Top customer reviews
Reason #1: Dade is such a hard character to understand. His mood swings wildly. He says something and then contradicts himself the very next chapter. He has such a hot and cold relationship with his parents that I feel more sorry for THEM than I do for him. His interactions with everyone, friend and enemy, leave me confused and wondering what Dade is so angsty about. He brings on most of his own problems and then the things he seems to care about more than anything in the world just get written off a few pages later. His relationships with Pablo and Alex are never fully fleshed out or made to feel "real". More like plot devices that are put in place so Dade can sabotage himself.
Reason #2: For an alienated young gay teen in Iowa he really doesn't have a lot to be writing bad poetry over or drinking his "problems" away. He has two parents who are trying to make their relationship work for him. He has not one but two guys (plus a girl) all pining for him throughout the book. He has a cool Lesbian friend who helps him ease his way into gayness, even taking him to a local gay bar which don't exist in small Iowa towns (not to nitpick... We also have very few below-ground pools). High School sucked but we don't hear hardly anything about high school. Instead we hear that in the few months since High School Dade meets at least four people who become his friends and don't seem to want anything from him in return besides love and friendship. He lives in the 'Burbs which has become such a tired cliche of middle-class imprisonment over the years.
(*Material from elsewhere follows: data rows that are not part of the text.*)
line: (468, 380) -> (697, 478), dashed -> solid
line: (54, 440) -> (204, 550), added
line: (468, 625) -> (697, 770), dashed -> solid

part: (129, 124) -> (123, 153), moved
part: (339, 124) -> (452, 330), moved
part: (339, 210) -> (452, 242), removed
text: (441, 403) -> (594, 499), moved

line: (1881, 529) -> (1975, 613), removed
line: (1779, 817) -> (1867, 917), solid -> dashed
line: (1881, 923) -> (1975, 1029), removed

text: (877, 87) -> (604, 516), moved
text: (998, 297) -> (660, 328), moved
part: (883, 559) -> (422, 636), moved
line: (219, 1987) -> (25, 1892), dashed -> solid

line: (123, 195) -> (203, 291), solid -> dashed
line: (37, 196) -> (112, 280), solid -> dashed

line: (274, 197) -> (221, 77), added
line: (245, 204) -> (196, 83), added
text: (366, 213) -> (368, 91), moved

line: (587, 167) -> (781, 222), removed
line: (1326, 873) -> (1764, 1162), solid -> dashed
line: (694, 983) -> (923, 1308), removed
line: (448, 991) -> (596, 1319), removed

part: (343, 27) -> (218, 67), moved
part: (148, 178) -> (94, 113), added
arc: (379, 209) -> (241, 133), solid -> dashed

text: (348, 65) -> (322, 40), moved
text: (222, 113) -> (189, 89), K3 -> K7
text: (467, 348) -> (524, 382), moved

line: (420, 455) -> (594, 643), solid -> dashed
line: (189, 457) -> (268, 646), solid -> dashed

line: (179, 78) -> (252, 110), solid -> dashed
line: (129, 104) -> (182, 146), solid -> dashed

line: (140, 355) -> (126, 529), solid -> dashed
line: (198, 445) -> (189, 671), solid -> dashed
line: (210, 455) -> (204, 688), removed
The whole book just felt kind of stunted. Like an unfinished sentence. Nick Burd obviously is doing something right in that this book made a connection with so many people. I was sadly not one of them. Having gotten the easy part (the complaining) out of the way the descriptive writing and some of the romantic scenes in the book were very well done! I found myself continuing to read despite all the problems I listed above mostly for these reasons. I cared enough about the flawed characters and liked the style of the writing enough to finish a book and for that it deserves a 3rd star from me. I'm just still not quite sure what it all means?